Neeffs was in his twenties when he enrolled as a master in the Antwerp guild of St Luke in 1609, but is not recorded in Antwerp as having been an apprentice and so was probably taught elsewhere. The close relationship between his early work and that of Hendrik van Steenwyck II (c. 1580-1649) has recently been clarified by Fusenig.6 If, as is probable, Neeffs’s means of establishing the novel, geometrically calculated perspective of his views related to that of Van Steenwyck, it would seem indeed likely that Neeffs was early active in his studio. Fusenig has rejected the Dresden Interior of a Church, which bears a date of 1605, as Neeffs’s earliest work. He charts his activity from 1615, but presumably his legitimate activity in Antwerp began when he became a master, although there are no dated works to prove it. Later Neeffs may have been assisted by his sons Lodewyck (b. 1617) and Peeter (b. 1620); neither was ever registered in the guild, and the latter’s work – at least when working independently – was inferior.

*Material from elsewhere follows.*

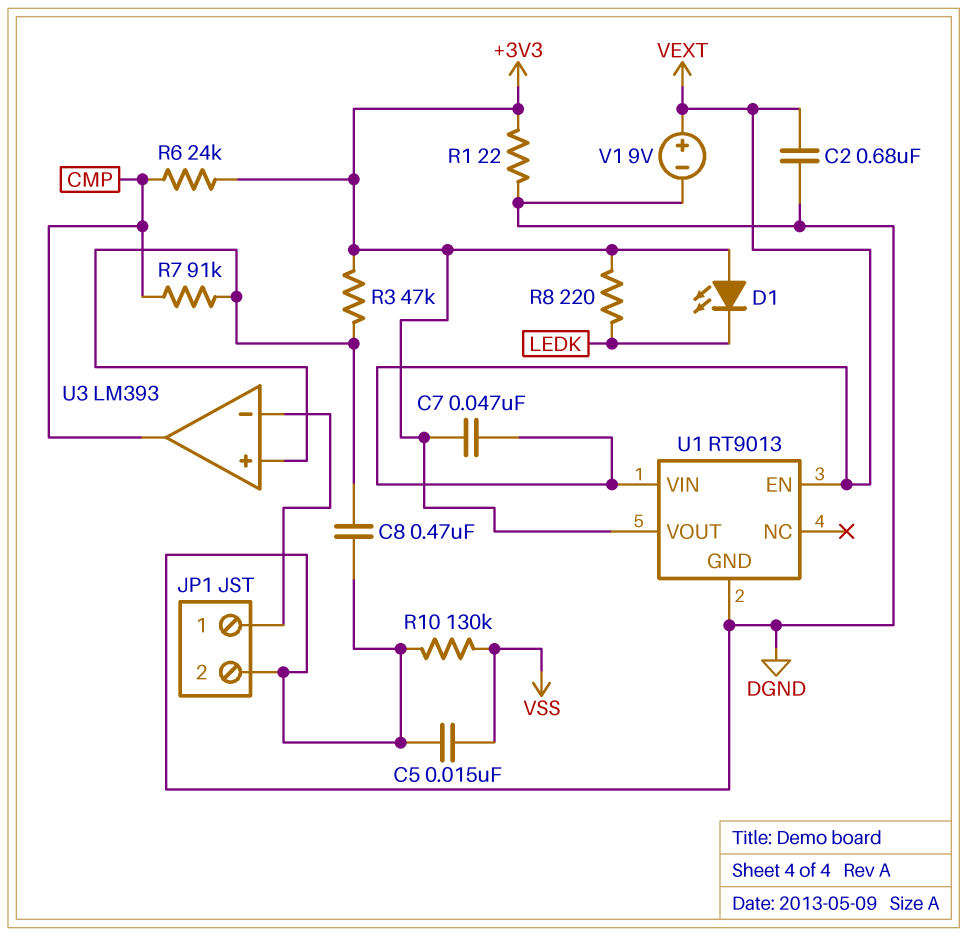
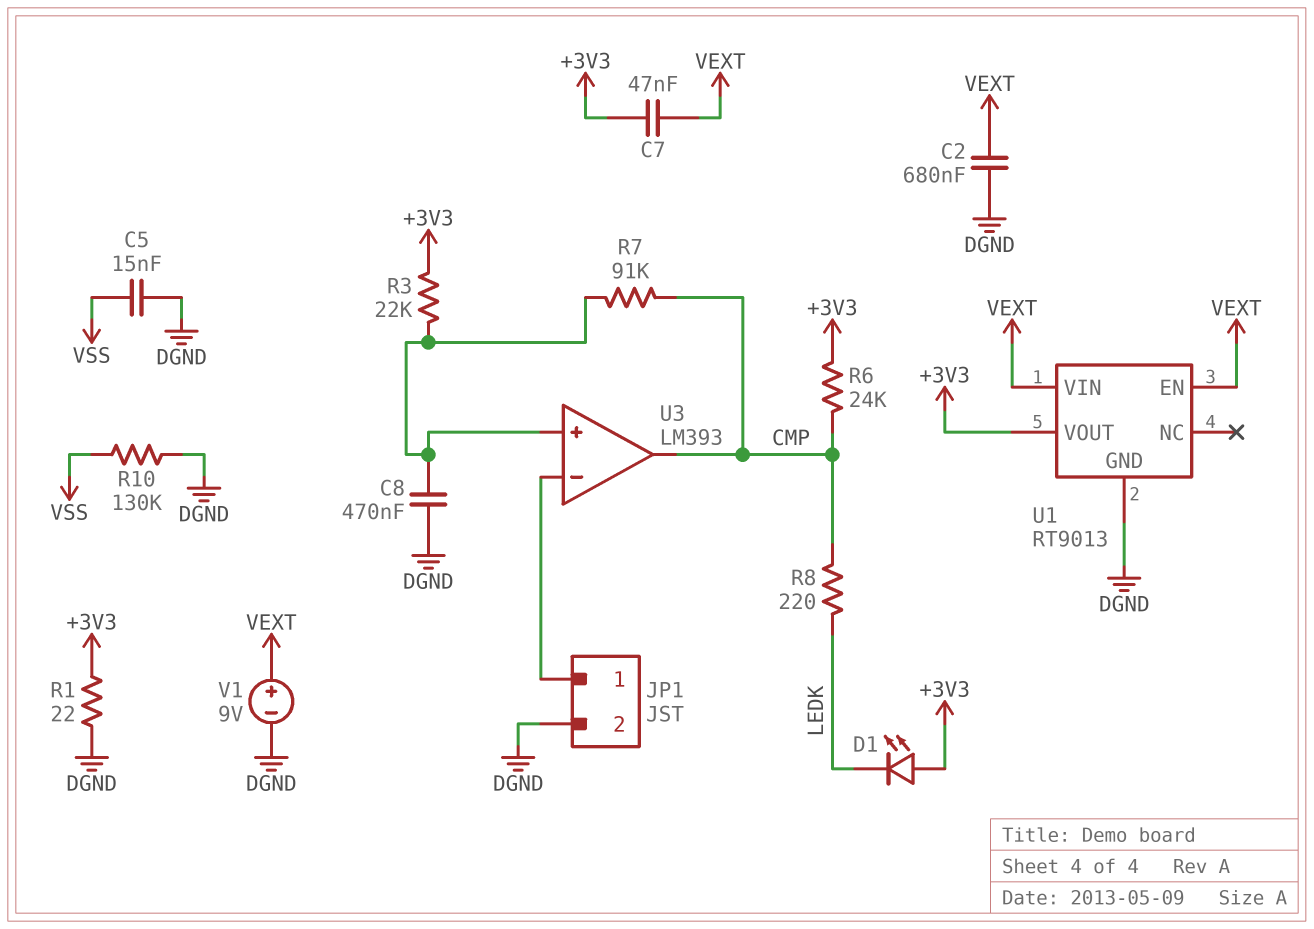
R3: 47k (+3V3, U3/in+) -> 22k (+3V3, U3/in+)
R8: 220 (+3V3, LEDK) -> 220 (CMP, LEDK)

Neeffs relied on other artists to provide the staffage and probably also architectural embellishments. Among his collaborators are notably Frans Francken II (1581-1642) and Frans Francken III (1607-1667), Adriaen van Stalbemt (1580-1662), Bonaventura Peeters I (1614-1652) and possibly his brother Gillis (1612-1653; see SK-A-288), and Jan van den Hecke (1620-1684).7 He also painted in 1650 the room in which Gonzales Coques (1618-1684) portrayed members of the Antwerp patriciate while other artists contributed the paintings on display.8
In the guild’s accounts of 1612/13 Neeffs was one of nine entrants listed as not having paid their dues in full. His circumstances may have improved by his marriage – in fact – in 1612 to Maria Lauterbiens (or Louterbeens; but spelt by Neeffs Lauterbeins, see the inscription on SK-A-289, whose family owned properties in Antwerp in which Neeffs lived until at least the last years of his life. In the same year Neeffs took on what was to be his only apprentice.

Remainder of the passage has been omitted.